This isn’t the first major arrest in the case. Earlier this year, Dutch law enforcement detained Elham Nourzai, a 26-year-old crypto figure and alleged architect of the ZKasino platform, on charges including fraud and money laundering. Sources suggest Ilham’s arrest is tied to the same case, and extradition proceedings to the Netherlands are underway.
What Went Wrong with ZKasino?
ZKasino emerged in early 2024 with bold promises: a decentralized gambling platform backed by blockchain technology and an enticing airdrop campaign for early users. Investors were lured by the promise of future profits and token rewards tied to the platform’s native asset.
However, more than a year later, many users say they have yet to receive their promised tokens or see any return on their investments. As complaints mounted and investigations widened, the platform’s legitimacy came under scrutiny. What once seemed like an ambitious DeFi project has now been branded by some as an outright exit scam.
Market Fallout Hits WhiteRock Token
Following news of Ilham’s arrest, the WHITE token, the native cryptocurrency of WhiteRock Finance, saw an immediate plunge in value. Prices dropped over 40%, falling to $0.0003909 in the hours after the announcement—erasing millions in market value and sending shockwaves through its investor base.
While details about Ilham’s exact role remain under wraps, authorities suggest he may have either knowingly facilitated fraudulent fundraising or misused investor funds. His connection to Nourzai and potential financial transfers between WhiteRock and ZKasino are key elements under investigation.
Meanwhile, Lior Ben Zakan, another alleged associate in the case, has not been named in the latest update. His involvement, if any, remains unclear.
A Cautionary Tale for Crypto Investors
The ZKasino scandal adds to a growing list of crypto-related fraud cases emerging globally.

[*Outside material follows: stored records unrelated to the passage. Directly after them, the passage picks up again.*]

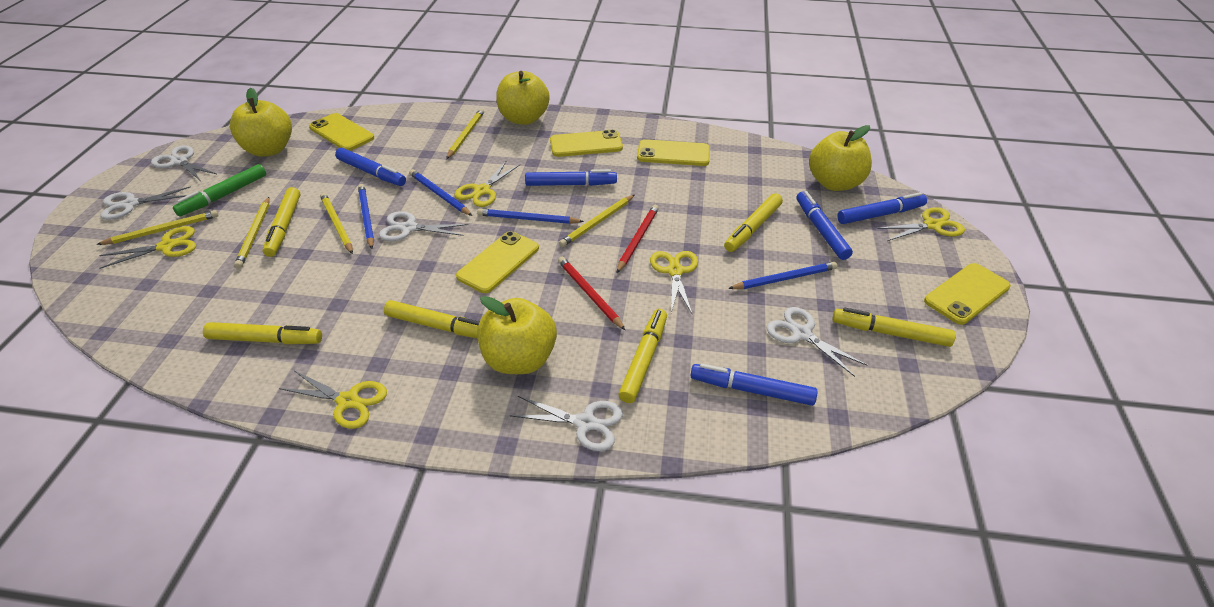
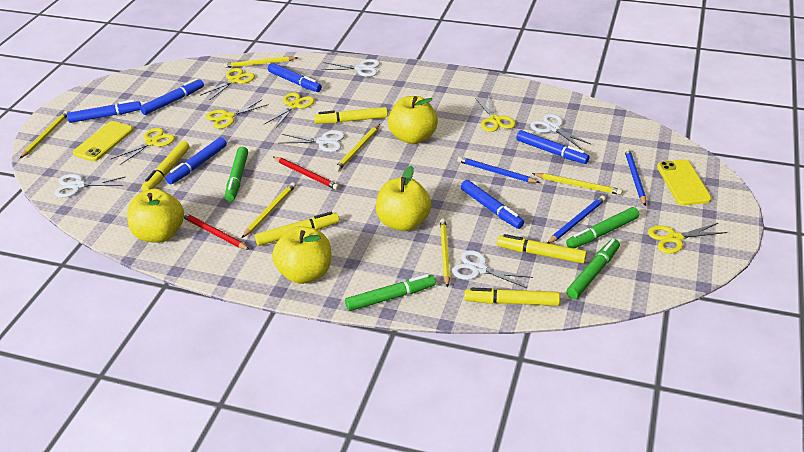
blue marker: 5 -> 6
blue pencil: 4 -> 3
green marker: 1 -> 4
yellow marker: 6 -> 5
yellow pencil: 5 -> 6
yellow phone: 5 -> 2
yellow scissors: 5 -> 6

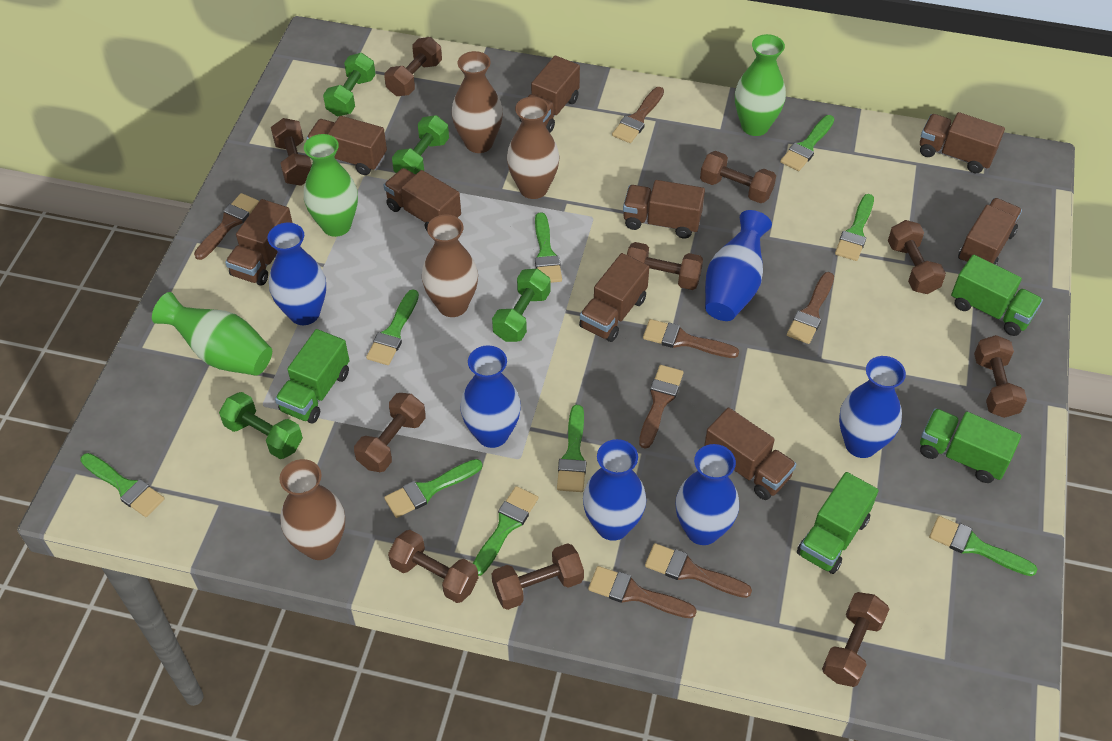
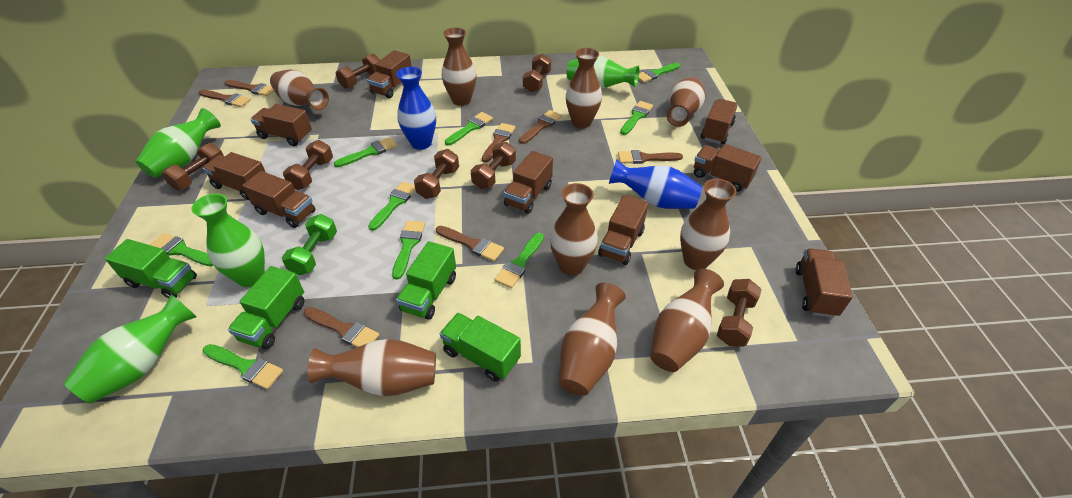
blue vase: 6 -> 2
brown dumbbell: 10 -> 7
brown vase: 4 -> 9
green dumbbell: 4 -> 1
green vase: 3 -> 4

Just this week, U.S. authorities reported recovering only $40,000 of a $250,000 scam involving a fake presidential inaugural committee—highlighting the elusive nature of fraud recovery in digital asset ecosystems.
As the decentralized finance (DeFi) space continues to grow, investors are strongly urged to conduct thorough due diligence, remain skeptical of overly ambitious promises, and stay alert for classic red flags like anonymous teams, unverifiable audits, and unrealistic tokenomics.
The UAE’s swift action in Ilham’s arrest signals growing global coordination to tackle crypto fraud. With extradition proceedings underway and more names likely to surface, the ZKasino saga is far from over—and could serve as a watershed moment in MENA’s approach to digital asset regulation and enforcement.